McCarthy also has made contradictory arguments about an impeachment’s chance of succeeding in the removal of a president and whether that is a relevant consideration. In his 2016 column, he wrote: “Of course, when the question of impeachment is raised, congressional Republicans — if you can coax them out from under their desks — rationalize their passivity by arguing that, even if the House could approve articles of impeachment, there is no possibility of conviction by the two-thirds supermajority required in the Senate. This is indubitably so … but so what?”

But in his new column defending Trump, McCarthy discusses the potential long-term ramifications of a failed impeachment, predicting “the Republican-controlled Senate will swiftly reject the House Democrats’ impeachment articles as a partisan stunt — as precisely the abuse of power the Framers feared.”

“Our constitutional system will be damaged because impeachment will be discredited,” he writes. “That will not make it any less indispensable than [James] Madison judged it to be. Yet its invocation will be even less likely in some grievous future instance, when a presidential abuse of power actually does imperil the nation.”

And in another recent column, McCarthy took quite the opposite view of the separation of powers — the very issue for which he had once advocated the impeachment of Barack Obama: “The Framers understood that the two political branches would periodically try to usurp each other’s authorities.
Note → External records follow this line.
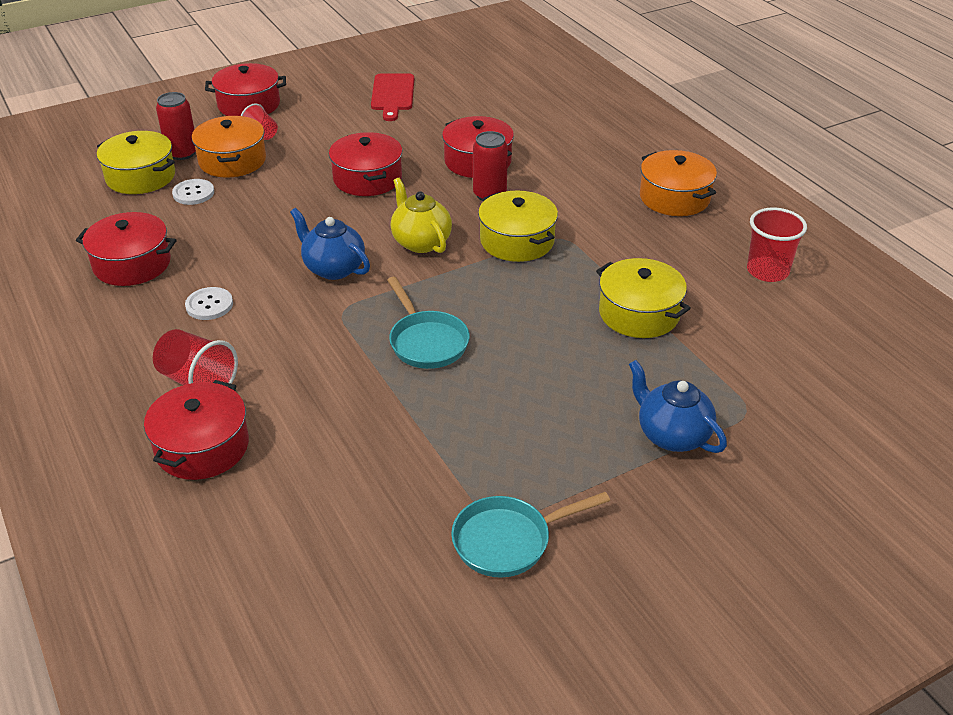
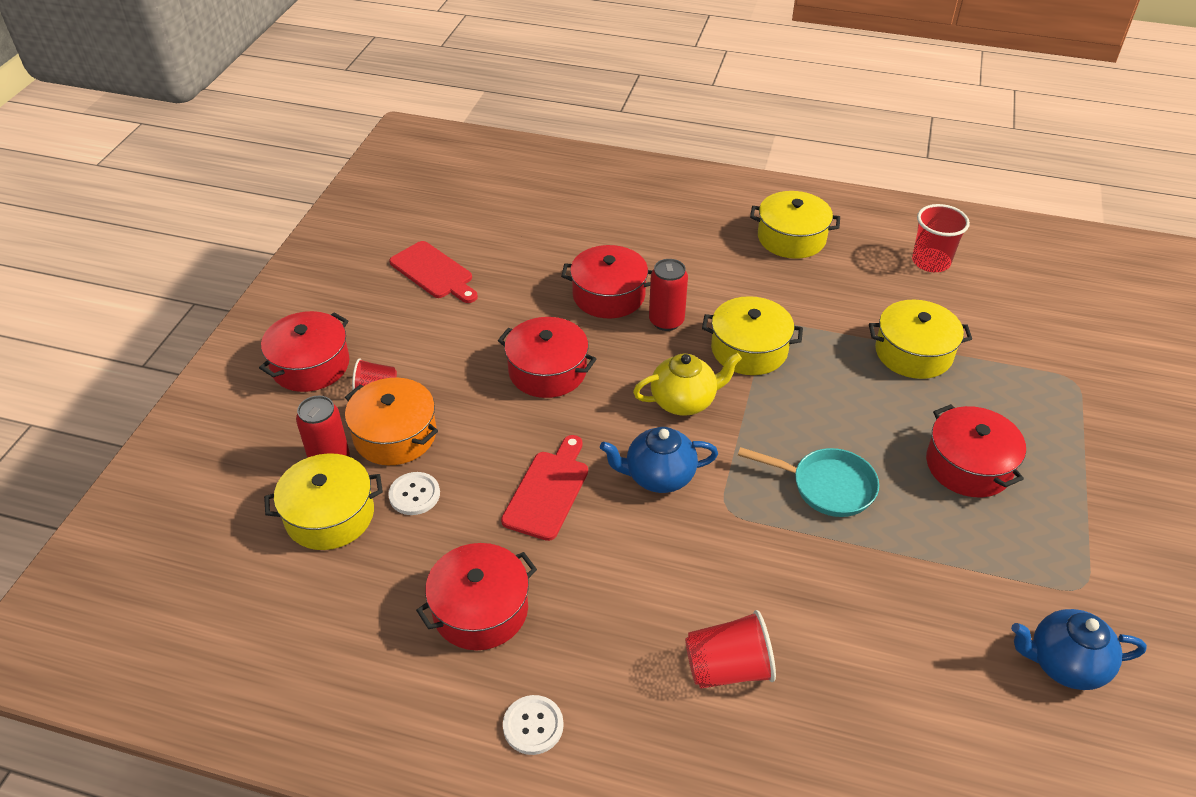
camera: 45 degrees left, 5 degrees up
(202, 447) = (827, 720): red pot -> red pot (968, 465)
(209, 305) = (617, 592): white button -> white button (533, 726)
(261, 235) = (548, 491): none -> red cutting board
(420, 242) = (684, 401): yellow teapot -> yellow teapot turned 150 degrees clockwise
(508, 540) = (1111, 596): turquoise pan -> none
(672, 435) = (1067, 433): blue teapot -> blue teapot (1064, 664)
(674, 198) = (791, 238): orange pot -> yellow pot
Congress often does this by enactments that seek to subject executive power to congressional (or judicial) supervision. Presidential pushback on such laws is not criminal obstruction; it is the Constitution in action.”

McCarthy’s contention that, unlike Trump’s critics now, he did not view Obama as unfit from the get-go can be disproven easily. It also shows McCarthy’s own roots in the fever swamps of right-wing conspiracy theories about the Obama presidency that ought to have put him beyond the pale of any mainstream discourse.

Back in 2009, when National Review published an editorial seeking to disavow the “birther” movement from mainstream conservatism, McCarthy wrote a column along with it — partially dissenting from the decision and speculating that perhaps Obama was not constitutionally eligible for the presidency, due to some alleged “complex dual-citizenship issues.”

“The issue is: What is the true personal history of the man who has been sold to us based on nothing but his personal history?”

Two years later, when Obama arranged to have the state of Hawaii release his full, original birth certificate document, McCarthy only dug in further, writing at National Review: “The constitutional question material to the matter of Obama’s eligibility — and one that is unlikely ever to get serious consideration — is whether Obama is a ‘natural born’ citizen.”

And yet, somehow, McCarthy is still treated as if he were a serious and reputable legal commentator.